Mozilla Releases Llamafile 0.10 To Enhance Their AI Offering For Easy-To-Use LLMs

Last updated: 2026/03/19 at 8:25 AM

News Room Published 19 March 2026

The last release of Llamafile was back in May and it’s led me recently to wonder if Mozilla was slowly abandoning this AI project like they had done in the past to DeepSpeech and other software projects. Fortunately, that’s not the case and out today is Llamafile 0.10 with some big updates.

Llamafile is a Mozilla.ai project to distribute and run large language models as a single file. With a single Llamafile you can run the LLM across platforms and with varying hardware support. Their intentions are on making LLMs more accessible and convenient to both developers and end-users.

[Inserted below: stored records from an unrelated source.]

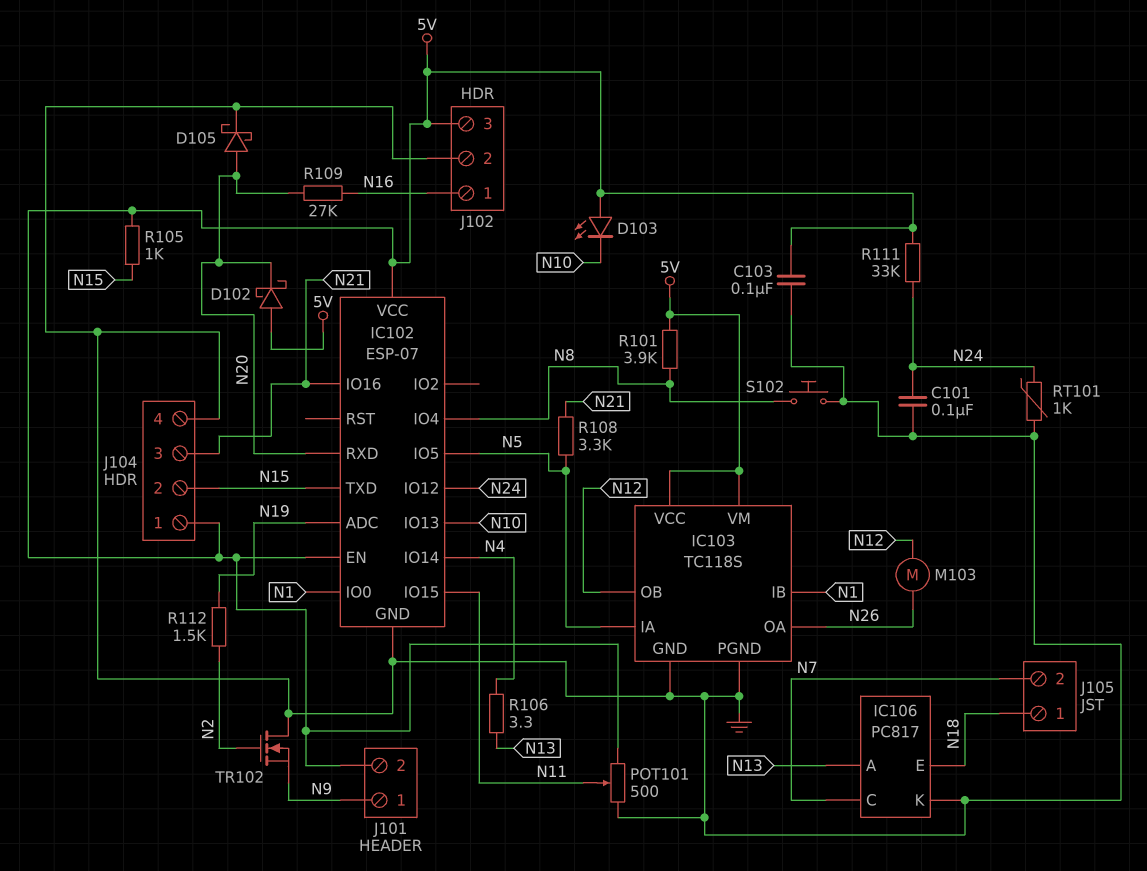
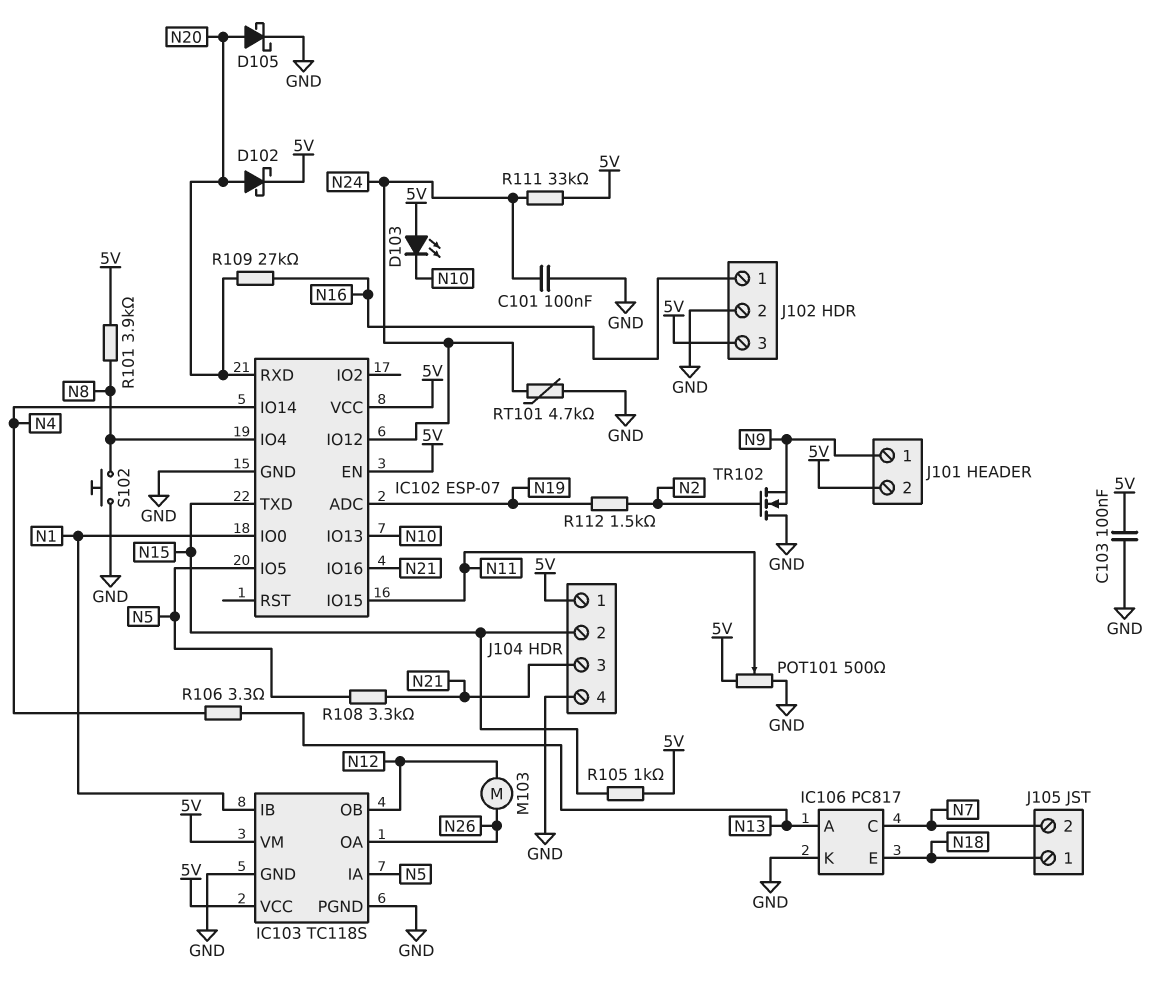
D102: schottky (A 5V, K N20) -> schottky (A N20, K 5V)
RT101: 1k (GND, N24) -> 4.7k (GND, N24)

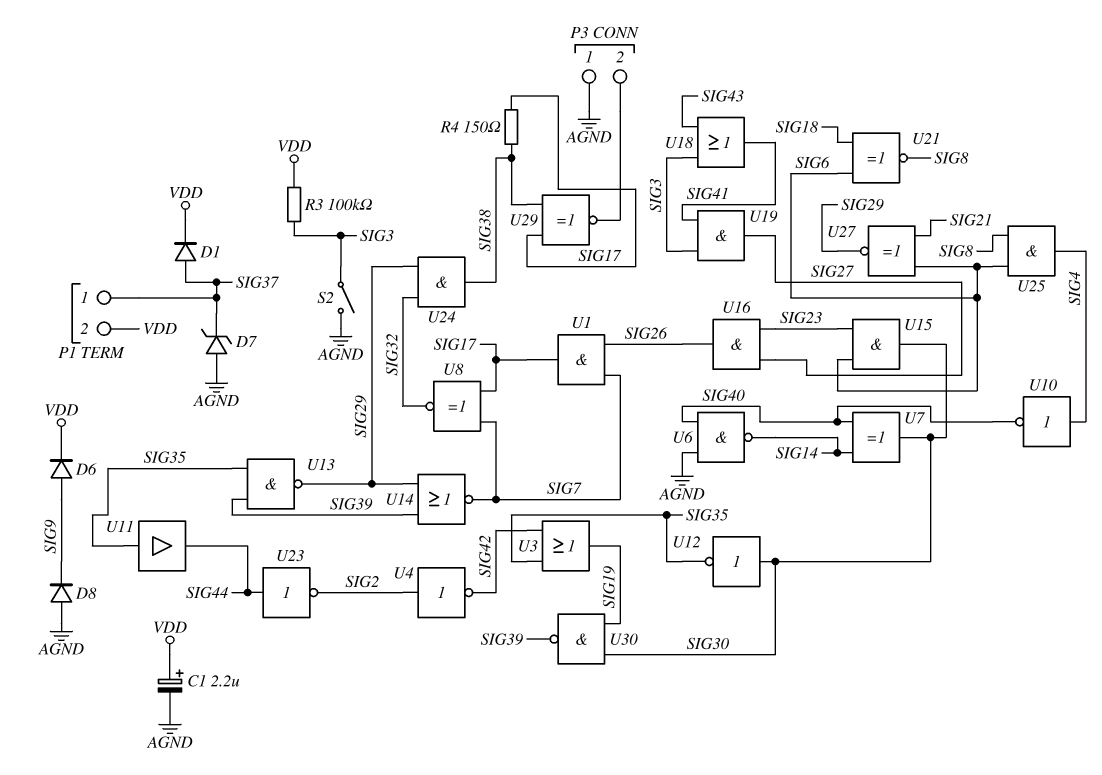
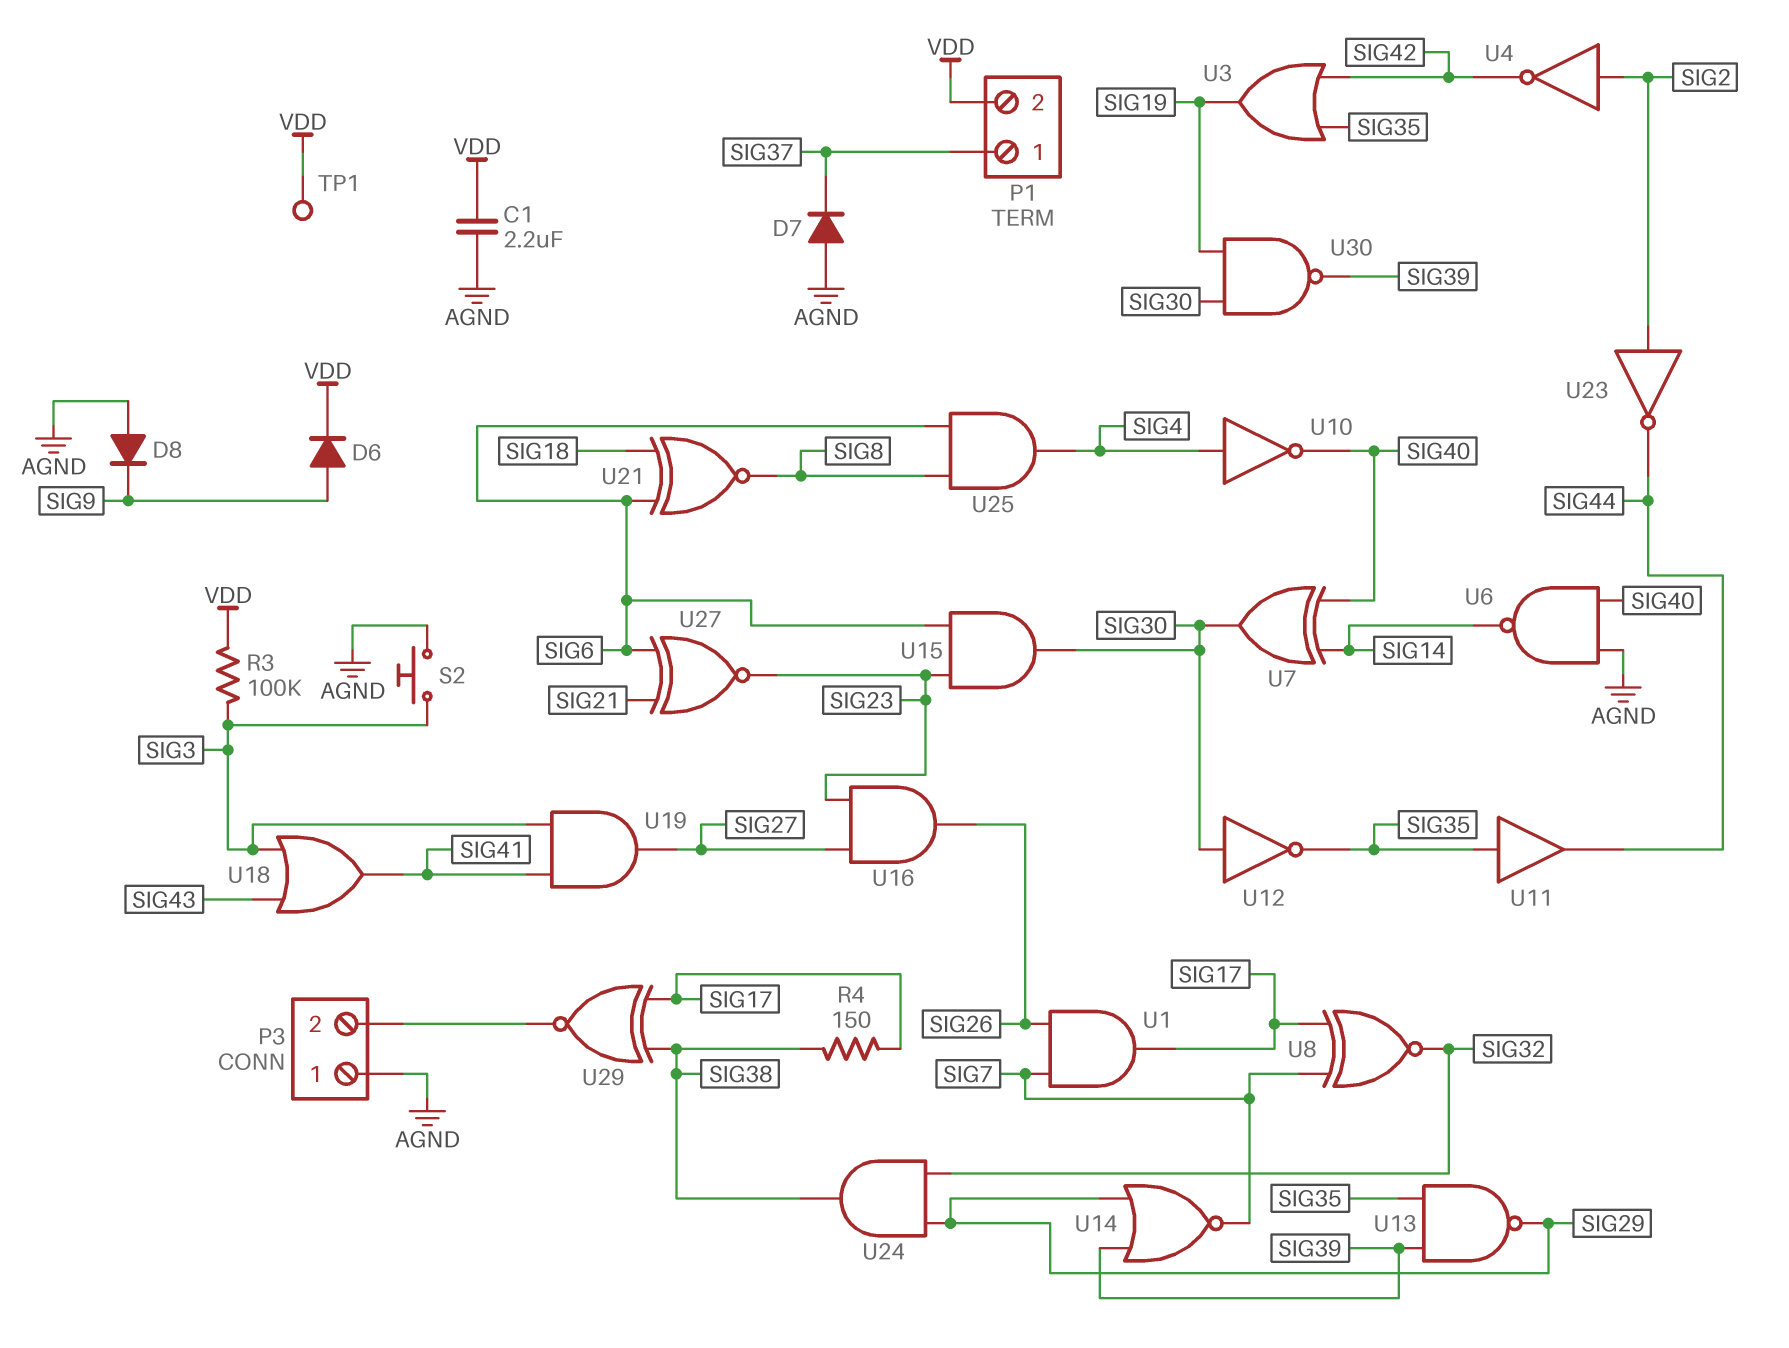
C1: 2.2uF (plus VDD, minus AGND) -> 2.2uF (AGND, VDD)
D1: diode (A SIG37, K VDD) -> none
D7: zener (A AGND, K SIG37) -> diode (A AGND, K SIG37)
S2: switch (AGND, SIG3) -> button (AGND, SIG3)
TP1: none -> test point (VDD)
U23: NOT (in SIG44, out SIG2) -> NOT (in SIG2, out SIG44)
U27: XNOR (in SIG6, in SIG21, out SIG29) -> XNOR (in SIG6, in SIG21, out SIG23)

With Llamafile 0.10 there are a lot of changes that have built up since their prior release last May. There is now a new build system for Llamafile, support for new modes, updated Llama.cpp, integrating Whisper.cpp as a sub-module, Stable Diffusion support is now a sub module, improved BSD support, and many other changes.

Llamafile until now has supported TUI chat and server module modalities. With Llamafile 0.10 there is now a hybrid text user interface chat/server mode, a CLI modality for one-shot questions, improved logging, and improved argument handling.

Llamafile logo

There is now also a “–image” argument for specifying images, Metal GPU support on macOS now works out-of-the-box, restored NVIDIA CUDA support, and a variety of other improvements.

More details on Llamafile 0.10 can be found via the documentation. Downloads and more details on Llamafile 0.10 via GitHub.